So, as the sun set on that humid day in New Jersey, I had found a common ground with my Dad that lasted the rest of his life, growing more and more as we both aged. Through each season, every time we talked or got together in person, there was always baseball. And through it all, I secretly adapted Warren Spahn as my good luck charm. Whenever I played ball, I wore the cherished number 21 on my back (and I even gave my semi-annual baseball history journal that title as well). A colored pencil drawing I did in high school of Warren Spahn going through his wind up won a major award, was featured in a calendar, and started me on my way to a career in art. Years later, when my Pop and I teamed up to play roulette in Atlantic City or Vegas, ol’ 21 red became the lucky bet for us. And in 1998, when I got to meet Spahn over a few drinks in a hotel bar, I couldn’t wait to tell my Pop about it—how his old idol was really a pretty damn good guy in person. I could hear the relief in his voice all the way on my end of the country.

So anyway, today is Father’s Day.

Somewhere, sometime this summer, there will be another young kid out there who will discover that through baseball they will always be able to bridge the generation gap with their own Pop, just as I did some 40 years ago.

Happy Father’s Day everyone!

I dedicate this entry to my Father, Gary Joseph Cieradkowski and his boyhood hero, Warren Edward Spahn.
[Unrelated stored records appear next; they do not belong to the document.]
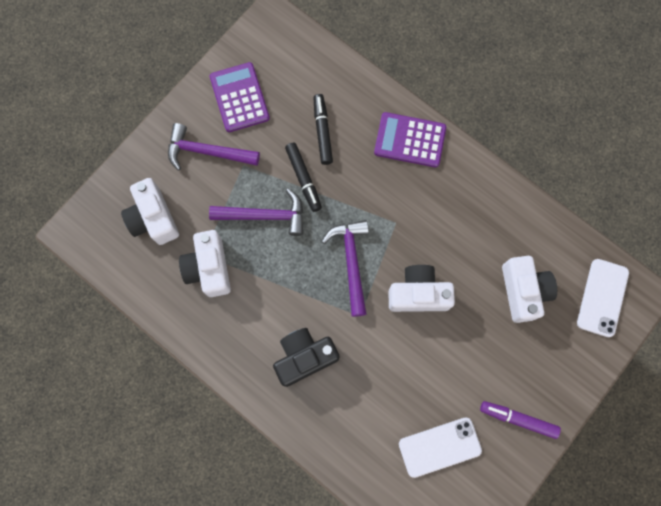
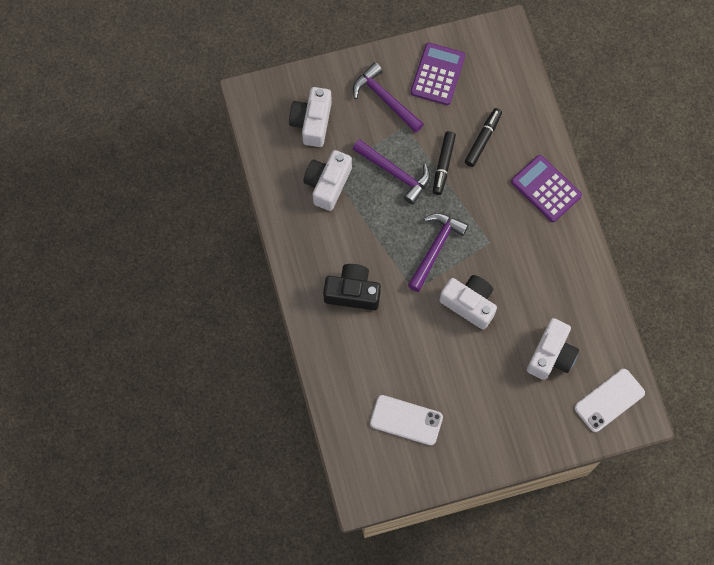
camera: 35 degrees right, 5 degrees down
(518, 419) = (478, 441): purple marker -> none

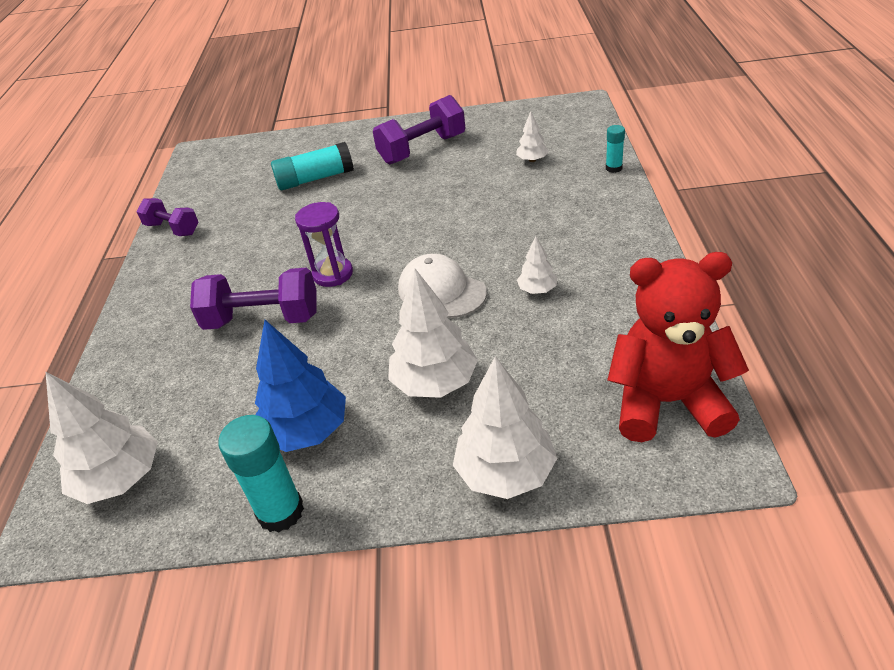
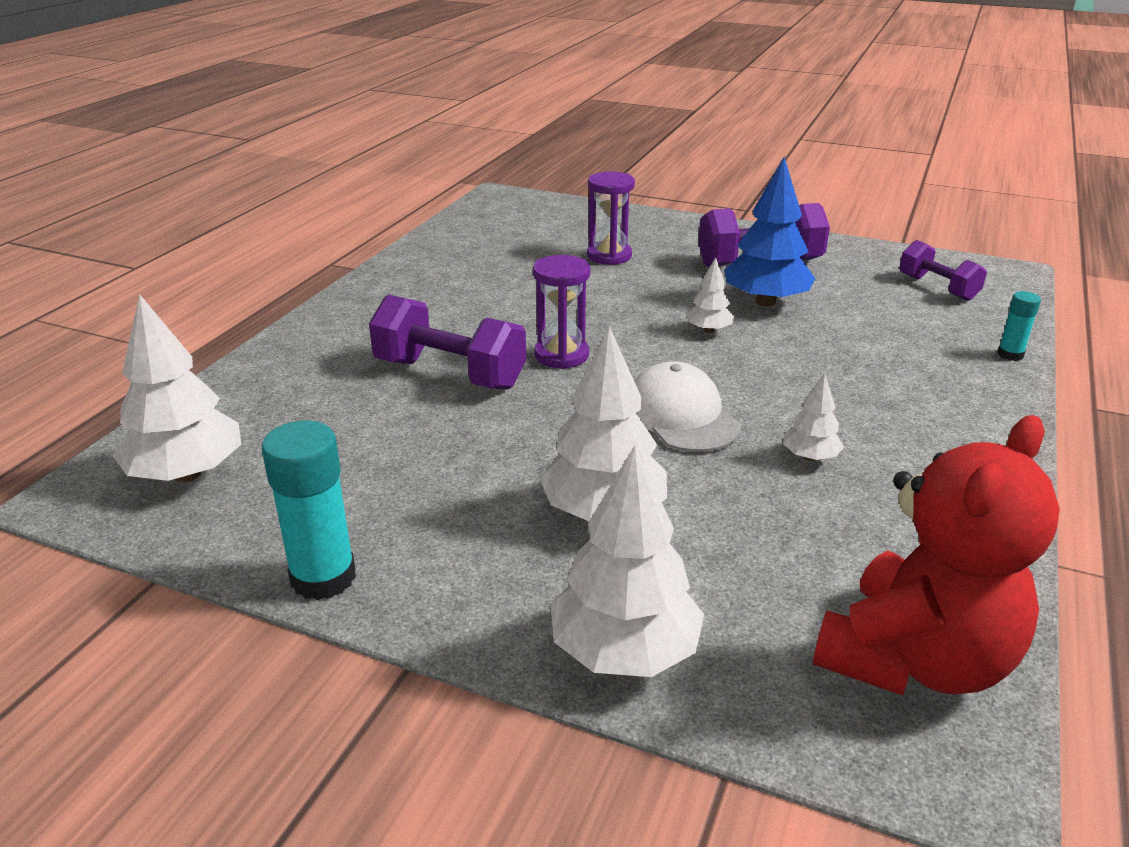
camera: 20 degrees right, 10 degrees down
(172, 229) = (419, 258): purple dumbbell -> purple dumbbell (937, 288)
(306, 431) = (414, 505): blue tree -> blue tree (765, 301)
(315, 179) = (609, 256): turquoise glue stick -> purple hourglass
(532, 160) = (897, 313): white tree -> white tree (708, 330)
(667, 402) = (915, 660): red teddy bear -> red teddy bear turned 105 degrees clockwise

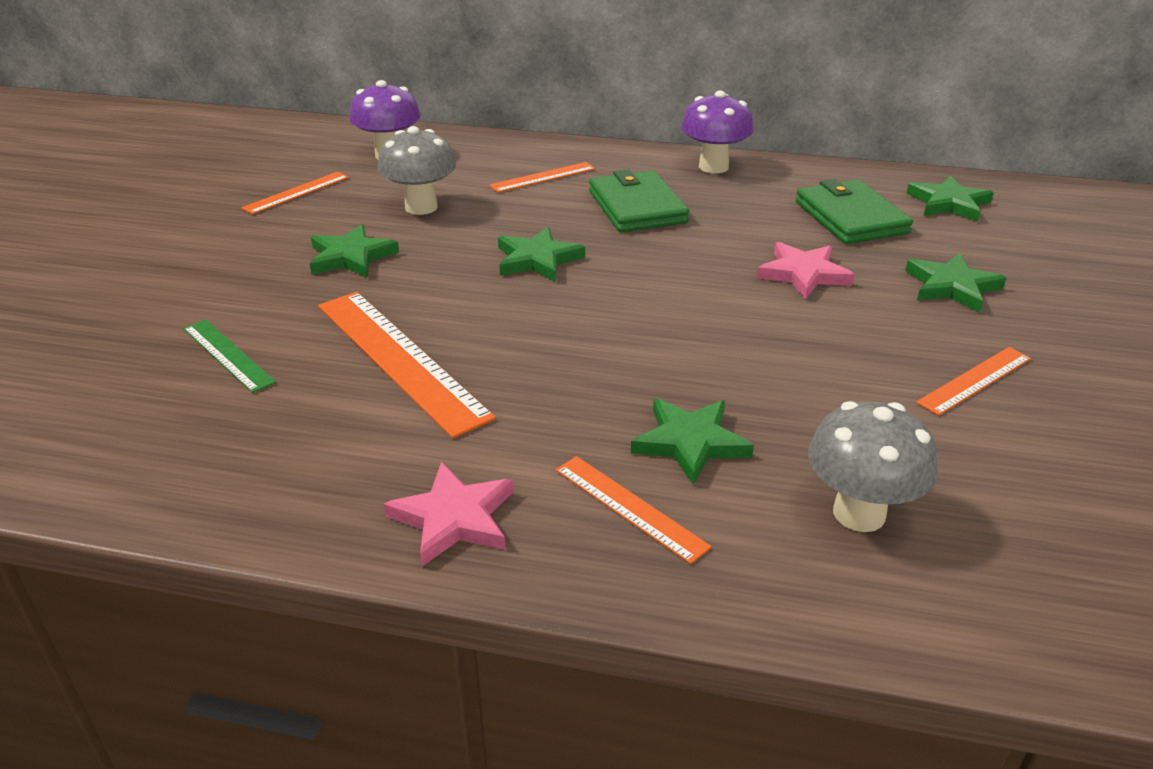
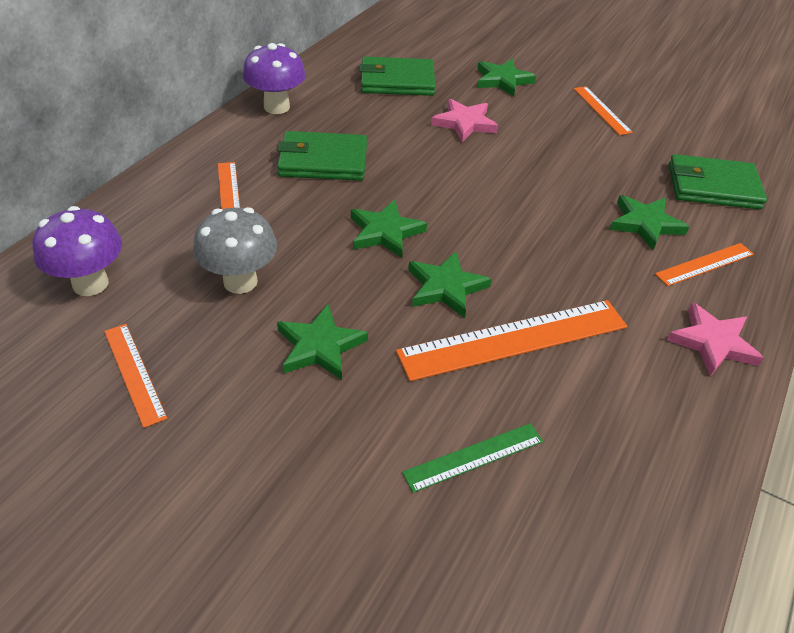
camera: 75 degrees left, 10 degrees up
(859, 513) = (713, 186): grey mushroom -> green wallet
(948, 203) = (398, 42): green star -> green star (446, 287)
3 thoughts on “Father’s Day, My Pop, and Warren Spahn

  1. Gary,
    This is excellent! Your artwork and writing skills continually amaze me! Very few people possess both to that degree. Thanks for all you do to keep so many wonderful memories alive!
    Nick Spano

  2. Great read, Gary. It reminds me of the relationship I have with my father (who ironically I call “Pop” too). Baseball is a major part of it. He as the former player and me as the dreamer who hoped to make him proud. Unfortunately, my skills on the diamond paled in comparison.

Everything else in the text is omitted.